La France accueillera en grande pompe, les 11 et 12 février, le sommet pour l'action sur l'intelligence artificielle. Chefs d'État et de gouvernements, dirigeants d'organisations internationales, d'entreprises, représentants du monde universitaire... seront réunis au Grand Palais, à l'invitation d'Emmanuel Macron, qui a voulu ce rendez-vous pour faire peser la France et l'Europe dans la bataille de l'IA.
Pourtant, c'est à une vingtaine de kilomètres au sud de Paris, loin du fastueux VIIIe arrondissement et de l'immense verrière qui a abrité l'Exposition universelle de 1900, que se tient les 6 et 7 février le volet scientifique du sommet sur l'IA. L'Institut polytechnique — qui réunit six écoles d'ingénieurs dont l'Ecole polytechnique — accueille sur le plateau de Saclay des sommités du secteur comme Yann Le Cun (Meta) ou Joshua Bengio (université de Montréal).
Ce haut lieu de la science et de la technologie est loin d'avoir été choisi au hasard, car c'est là, sur le campus de Paris-Saclay que se jouent, en partie, le passé, le présent et le futur de l'IA à la française.

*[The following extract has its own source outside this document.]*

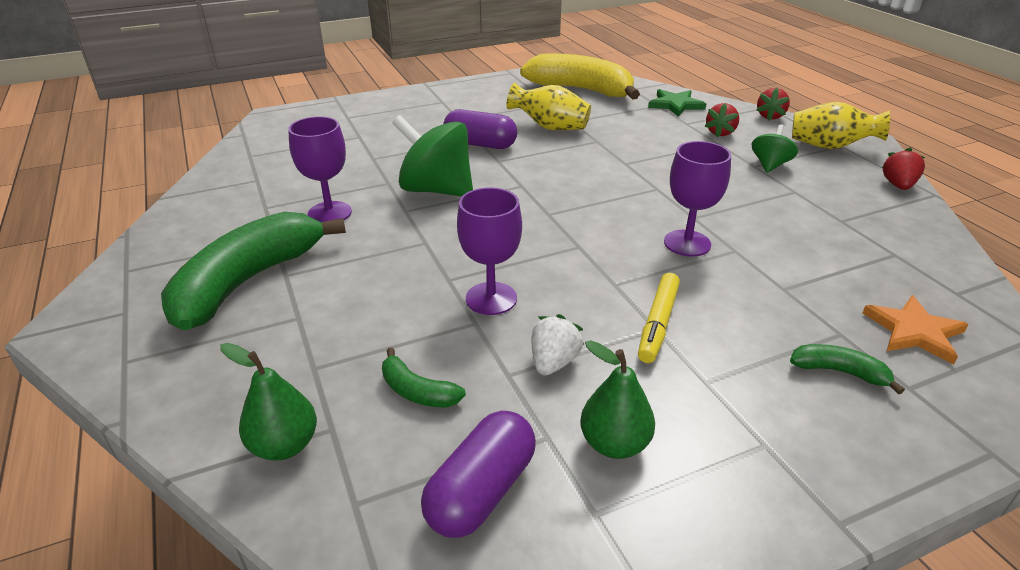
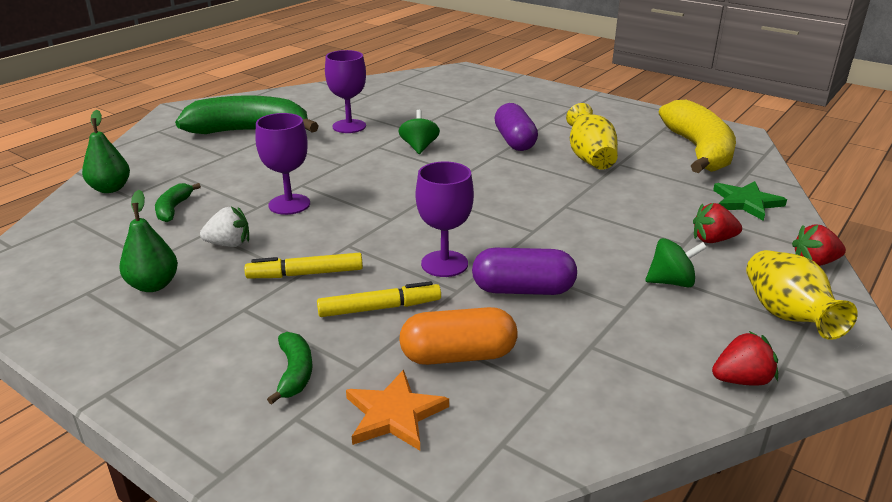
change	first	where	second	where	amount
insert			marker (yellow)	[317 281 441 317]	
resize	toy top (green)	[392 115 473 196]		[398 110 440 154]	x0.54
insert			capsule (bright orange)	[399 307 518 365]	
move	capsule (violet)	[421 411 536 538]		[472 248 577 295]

« Si Saclay représente particulièrement bien l'endroit de naissance de l'IA, c'est pour pas mal de raison, et tout d'abord grâce aux talents de très haut niveau qu'il agrège », a déclaré le directeur général de l'établissement public d'aménagement de Paris Saclay, Martin Guespereau, mi-janvier, lors d'une conférence de presse. Ancien polytechnicien lui-même, le dirigeant est passé par divers postes dans la haute administration, avant de se voir confier cette mission dont le but est de « briser les tabous » du rapprochement « de l'université et des grandes écoles, de la recherche publique et de la recherche privée ».